— Ну что ж, пошли, — сказал Ару.
И мы ушли. Деревня изгнала нас, она извергла звук наших шагов, возмутивших ее покой, безмятежность и чистую совесть, извергла наши полосатые комбинезоны и бритые головы, наши взгляды, для которых по воскресеньям вся жизнь на воле воплощалась в том селе. А теперь, выходит, это вовсе была не воля, это была лишь другая разновидность плена, другое подобие жизни в том самом мире планомерного угнетения, олицетворением которого стал лагерь. Мы уходим. Вода все равно была хороша, ничего не скажешь. Свежая вода. Живая.
— Держись, старик! — говорит парень из Семюра.
С тех пор как занялся рассвет, я впал в какую-то сонную одурь.
— Что? — встряхиваюсь я.
— Черт побери! Вот уже который час едем без остановки, а ты словно ослеп. Надоело тебе, что ли, смотреть на пейзаж?
Я угрюмо гляжу в окно. Что правда, то правда, мне больше неохота любоваться пейзажем. К тому же пейзаж в сравнение не идет со вчерашним — с долиной Мозеля под снежным покровом.
— Ничего в нем хорошего нет, в этом пейзаже.
Парень из Семюра заливается смехом, но, по правде говоря, смех этот какой-то натужный.

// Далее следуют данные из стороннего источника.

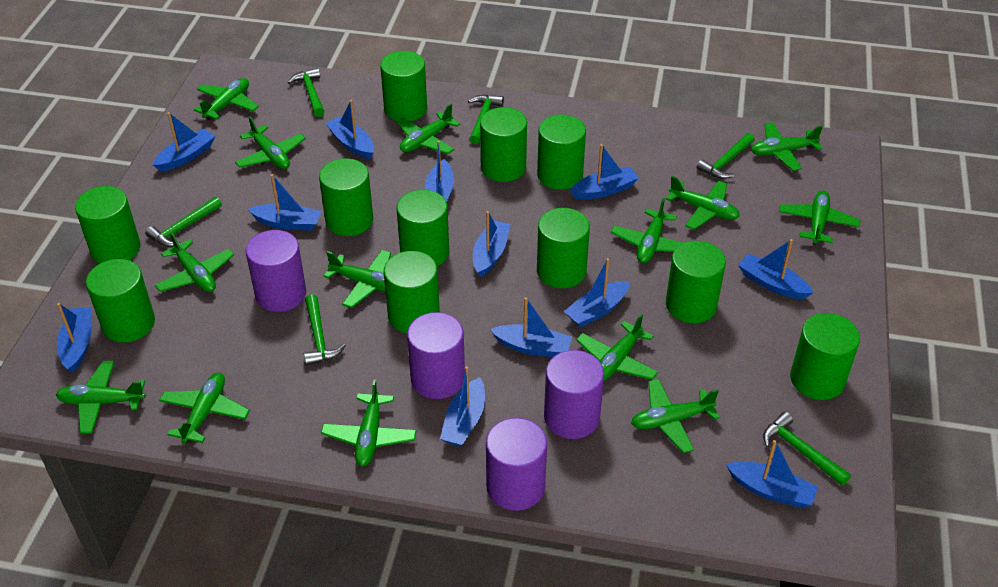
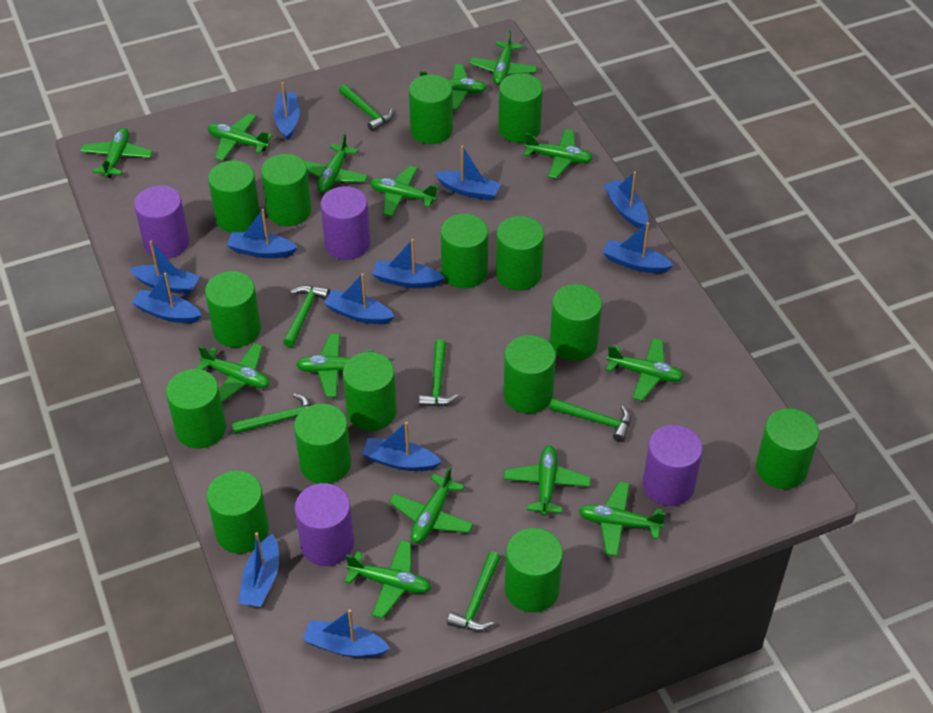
green cylinder: 11 -> 15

— Чего же ты хочешь? — допытывается он. — Туристическим маршрутом ехать, что ли?
— Ничего я не хочу. Просто вчера вид был красивый, а сегодня нет.

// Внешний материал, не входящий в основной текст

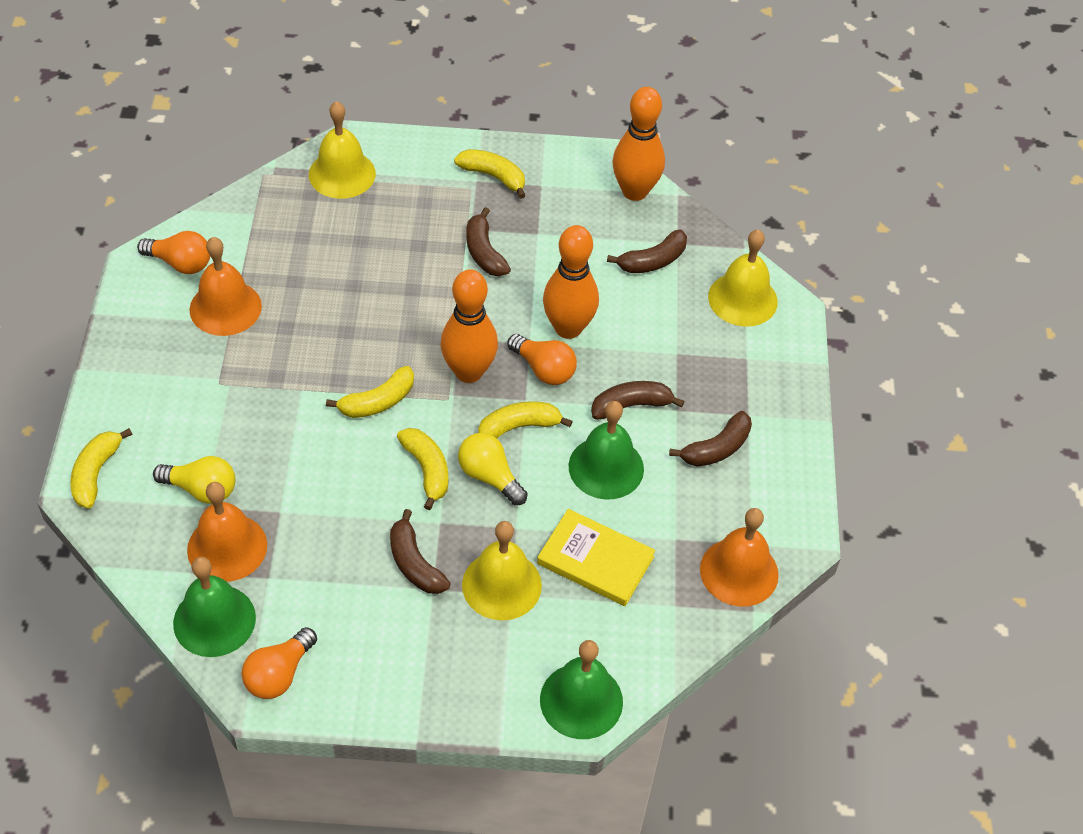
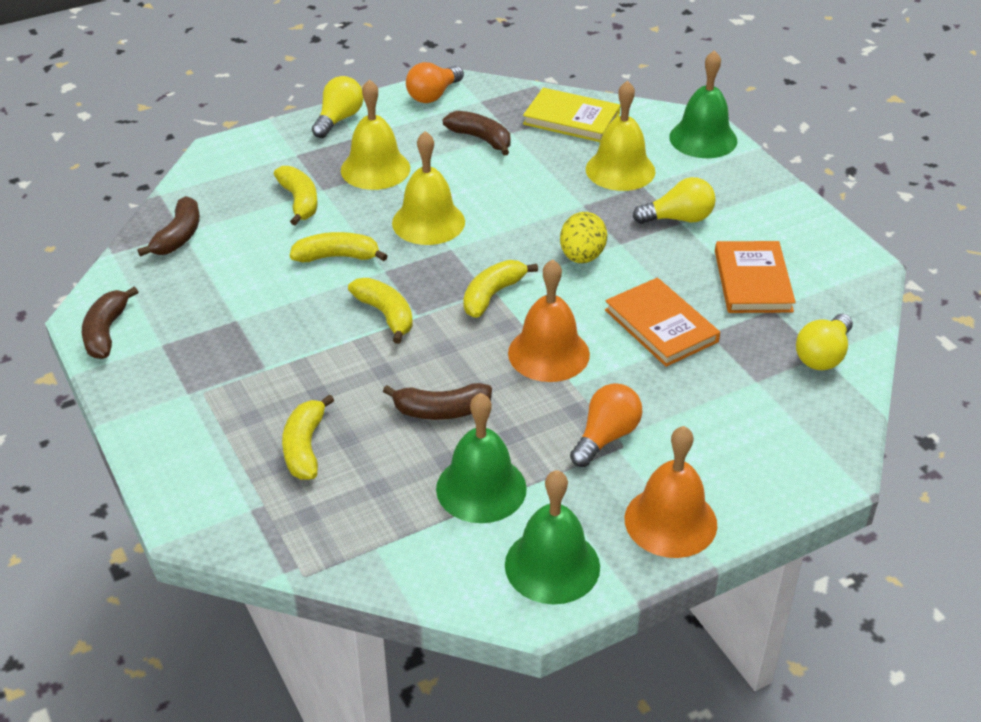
brown banana: 5 -> 4
orange bell: 3 -> 2
orange book: 0 -> 2
orange bowling pin: 3 -> 0
orange light bulb: 3 -> 2
yellow egg: 0 -> 1
yellow light bulb: 2 -> 3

С тех пор как занялся рассвет, у меня такое чувство, будто мое тело вот-вот разлетится на тысячу частиц. Каждую из этих частиц я ощущаю в отдельности, точно связи между ними распались, а мозжащая боль рассеялась где-то в пространстве. Помню, в Гааге меня, мальчишку, водили в большой парикмахерский салон неподалеку от «Бэйенкорф», и, сидя в этом салоне, я пытался почувствовать отдельно от себя — своим отражением в большом зеркале — вибрацию электрической машинки и прикосновение ее проводов к моим вискам и затылку. Это была большая мужская парикмахерская, где стояло не меньше десяти кресел, а во всю стену перед ними тянулось длинное зеркало. Провода электрических машинок перемещались на чем-то вроде багета — клиент мог дотянуться до него поднятой рукой. Теперь мне кажется, что в лагерной дезинфекционной была та же система электрических машинок, перемещающихся на чем-то вроде багета. Только кресел там, понятное дело, не было. И вот, опустившись в парикмахерское кресло в салоне неподалеку от «Бэйенкорф», я начинал привычную игру: в духоте, под жужжание машинок, намеренно отрешаясь от самого себя, я погружался в сонливость, похожую на прострацию. Потом, как-то внутренне подобравшись, я впивался взглядом в свое отражение в длинном зеркале, занимавшем всю стену напротив. Вначале главное было — сосредоточиться именно на моем отражении, только на нем одном, отъединив его от всех других отражений в зеркале. Скажем, бреют рядом огненно-рыжего голландца, но его голова ни в коем случае не должна мешать моей игре. Несколько минут я пристально, чуть не до боли в глазах вглядываюсь в свое отражение, и вот мне начинает казаться, что оно отделяется от полированной поверхности, приближаясь ко мне, а иногда, наоборот, удаляясь от меня, но, так или иначе, рамка лучистой бахромы отгораживает его от всех остальных отражений, расплывшихся и потускневших. Еще одно усилие, и я больше не чувствую вибрации машинки на своем затылке, то есть нет, я ее чувствую, но не на этом своем затылке, а на том, другом, на затылке, который должен быть у моей головы, отраженной в зеркале.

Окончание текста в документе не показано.